Advantages of widespread use of neuroimaging in psychiatry
Currently, neuroimaging is used in psychiatry to rule out neurologic disorders such as seizures, tumors, or infectious illness that might be causing psychiatric symptoms. If neuroimaging were routinely used for this purpose, one theoretical advantage would be increased neurologic diagnostic accuracy. Furthermore, increased adoption of neuroimaging may eventually help broaden the phenotype of neurologic disorders. In other words, psychiatric symptoms may be more common in neurologic disorders than we currently recognize. A second advantage might be that early and definitive exclusion of a structural neurologic disorder may help patients and families more readily accept a psychiatric diagnosis and appropriate treatment.
In the future, if biomarkers of psychiatric illness are discerned, using neuroimaging for diagnosis, assessment, and treatment planning may help increase objectivity and reduce the stigma associated with mental illness. Currently, psychiatric diagnoses are based on emotional and behavioral self-report and clinical observations. It is not uncommon for patients to receive different diagnoses and even conflicting recommendations from different clinicians. Tools that aid objective diagnosis will likely improve the reliability of the diagnosis and help in assessing treatment response. Also, concrete biomarkers that respond to treatment may help align psychiatric disorders with other medical illnesses, thereby decreasing stigma.

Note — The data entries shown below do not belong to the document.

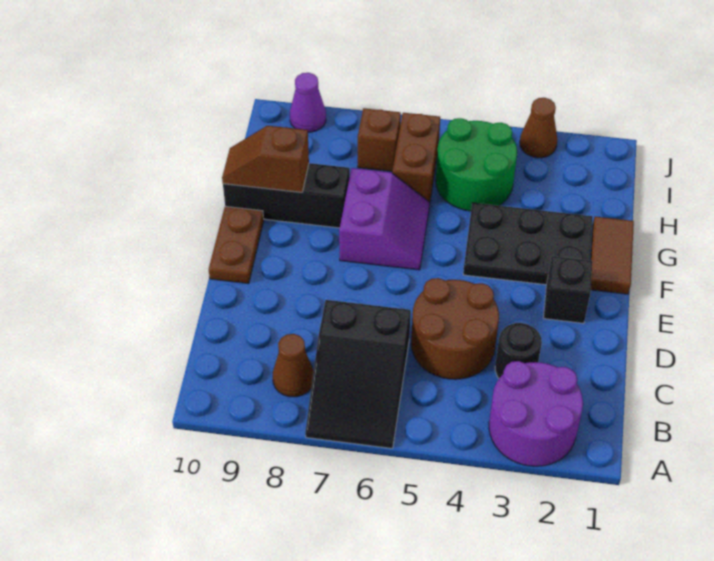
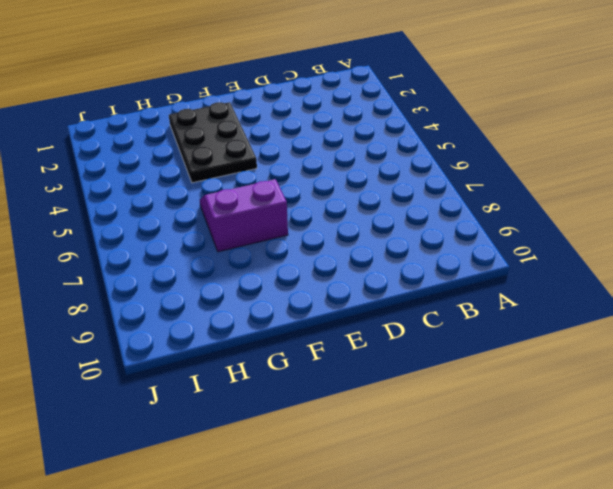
none -> purple round brick A2:B3 level 1
none -> black slope A6:C7 level 1 top C
none -> brown cone B8 level 1

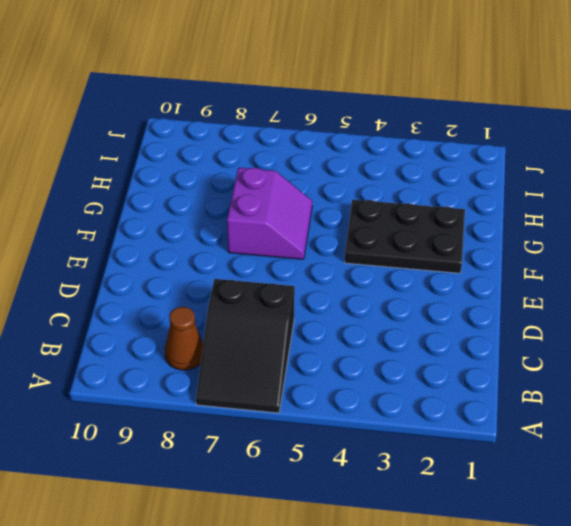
none -> purple round brick A2:B3 level 1
none -> black round brick C3 level 1
none -> brown round brick C4:D5 level 1

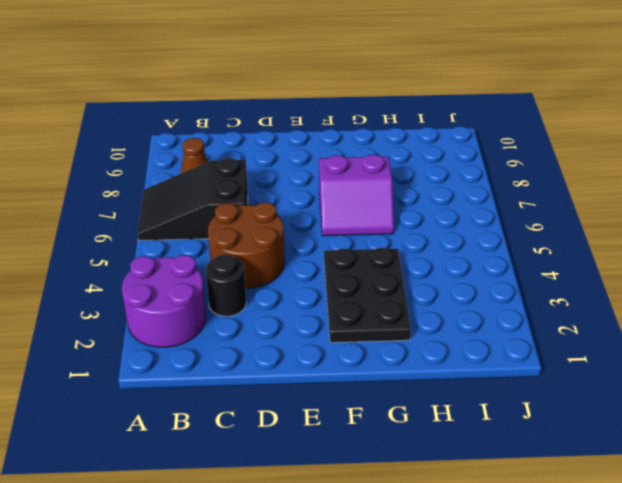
none -> black brick E2 level 1
none -> brown plate E10:F10 level 1
none -> brown tile F1:G1 level 1

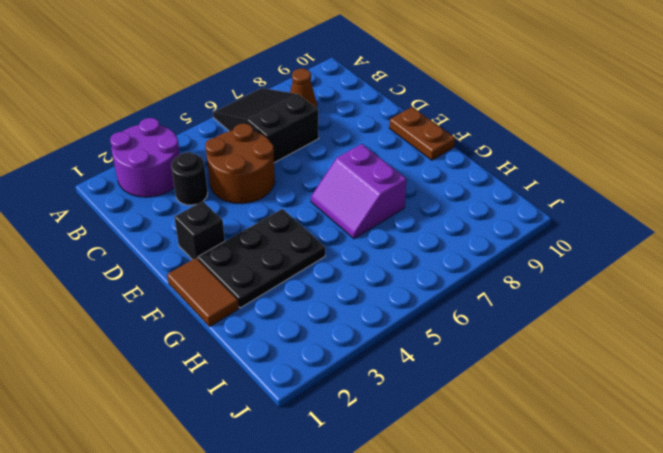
none -> black brick G8:G10 level 1
none -> green round brick H4:I5 level 1
none -> brown brick H6:I6 level 1

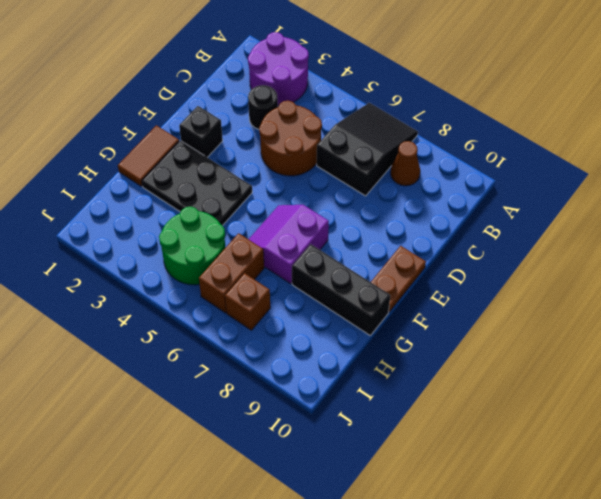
none -> brown cone J3 level 1
none -> purple cone J9 level 1
none -> brown slope G9:G10 level 2 top 9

Cautions against routine neuroimaging
There are several potential pitfalls to the routine use of neuroimaging in psychiatry. First, clinical psychiatry is centered on clinical acumen and the doctor–patient relationship. Many psychiatric clinicians are not accustomed to using lab measures or tests to support the diagnostic process or treatment planning. Psychiatrists may be resistant to technologies that threaten clinical acumen, the power of the therapeutic relationship, and the value of getting to know patients over time.11 Overreliance on neuroimaging for psychiatric diagnosis also carries the risk of becoming overly reductionistic. This approach may overemphasize the biologic aspects of mental illness, while excluding social and psychological factors that may be responsive to treatment.
Second, the widespread use of neuroimaging is likely to result in many incidental findings. This is especially relevant because abnormality does not establish causality. Incidental findings may cause unnecessary anxiety for patients and families, particularly if there are minimal treatment options.

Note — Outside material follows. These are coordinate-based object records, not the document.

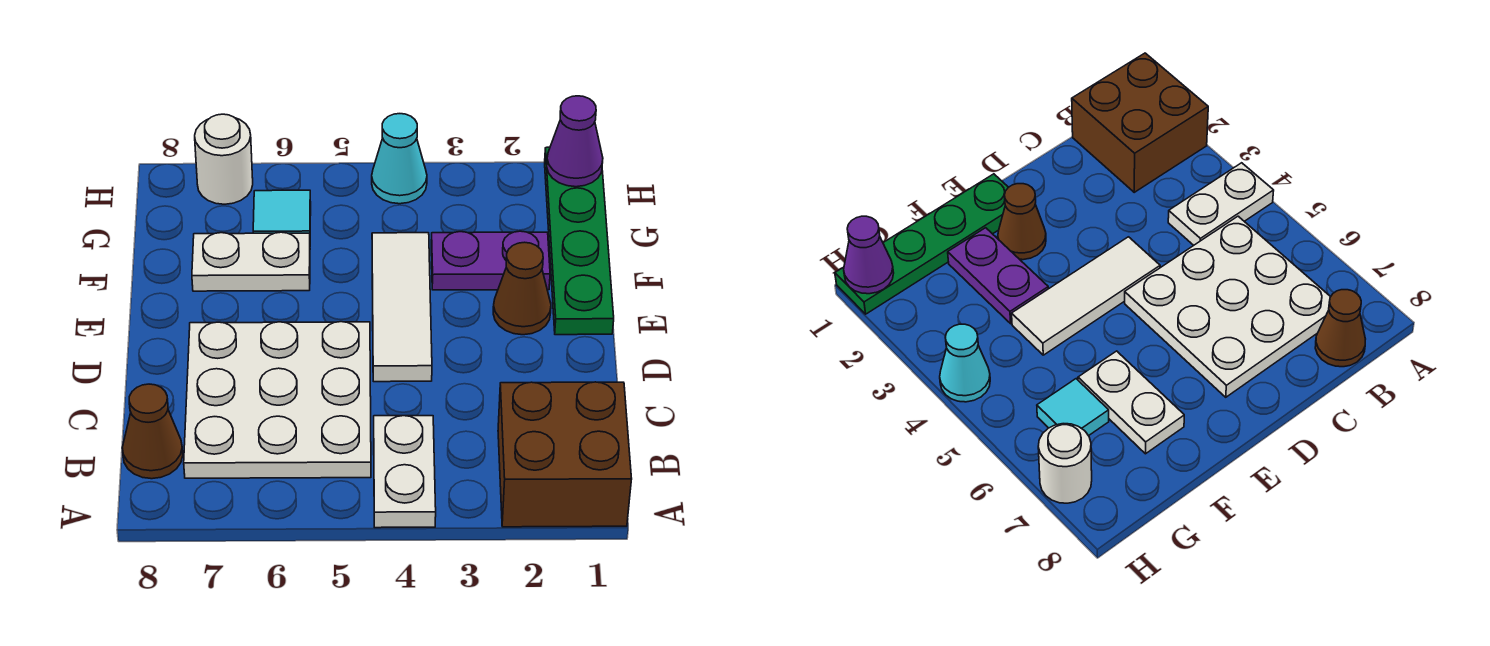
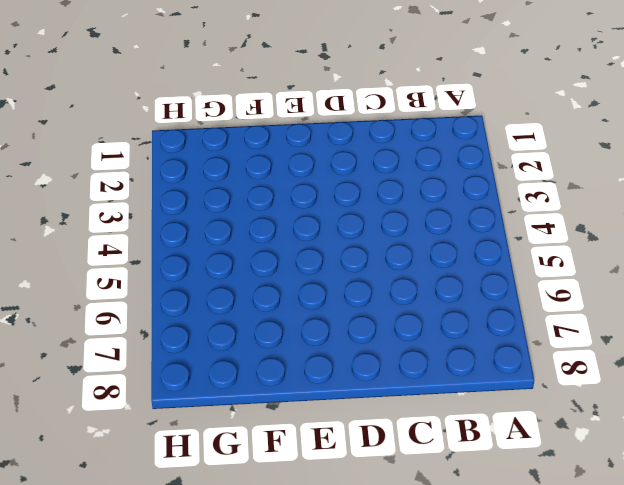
none -> brown brick A1:B2 level 1
none -> white plate A4:B4 level 1
none -> white plate B5:D7 level 1

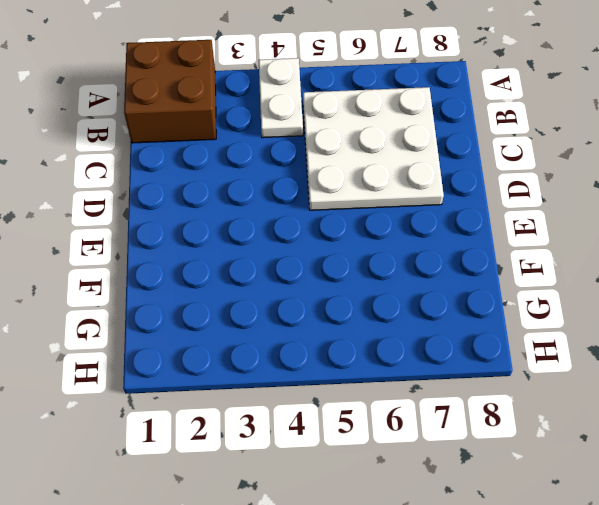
none -> brown cone B8 level 1
none -> white tile D4:F4 level 1
none -> green plate E1:H1 level 1

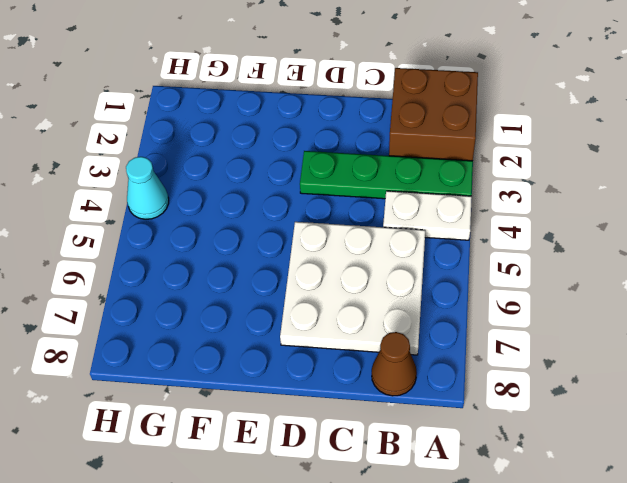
green plate A3:D3 level 1 -> green plate E1:H1 level 1
none -> white tile D4:F4 level 1
none -> brown cone E2 level 1
none -> purple plate F2:F3 level 1

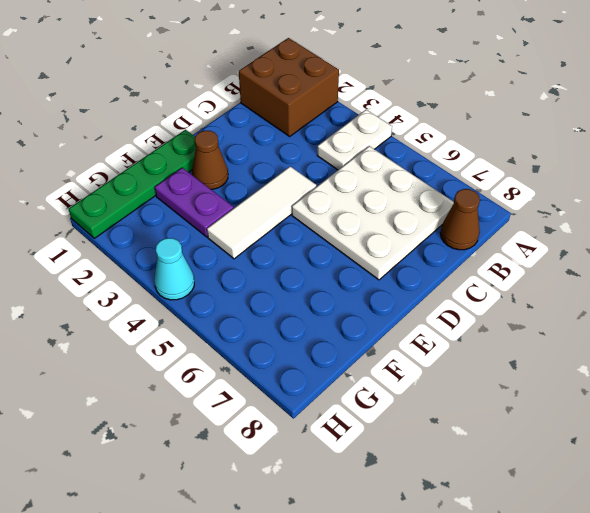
none -> white plate F6:F7 level 1
none -> cyan tile G6 level 1
none -> white round brick H7 level 1

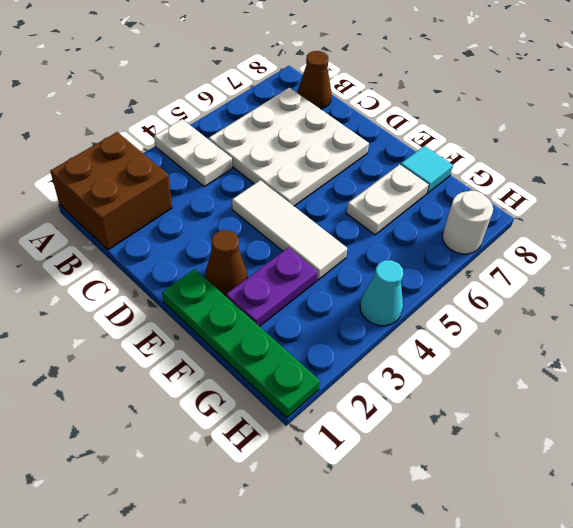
cyan tile F8 level 1 -> cyan tile G6 level 1
none -> purple cone H1 level 2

Continue to: Third, it remains unclear...
Third, it remains unclear whether widespread neuroimaging in psychiatry will be cost-effective. Unless imaging results are tied to effective treatments, neuroimaging is unlikely to result in cost savings. Presently, patients who can afford out-of-pocket care might be able to access neuroimaging. If neuroimaging were shown to improve clinical outcomes but remains costly, this unequal distribution of resources would create an ethical quandary.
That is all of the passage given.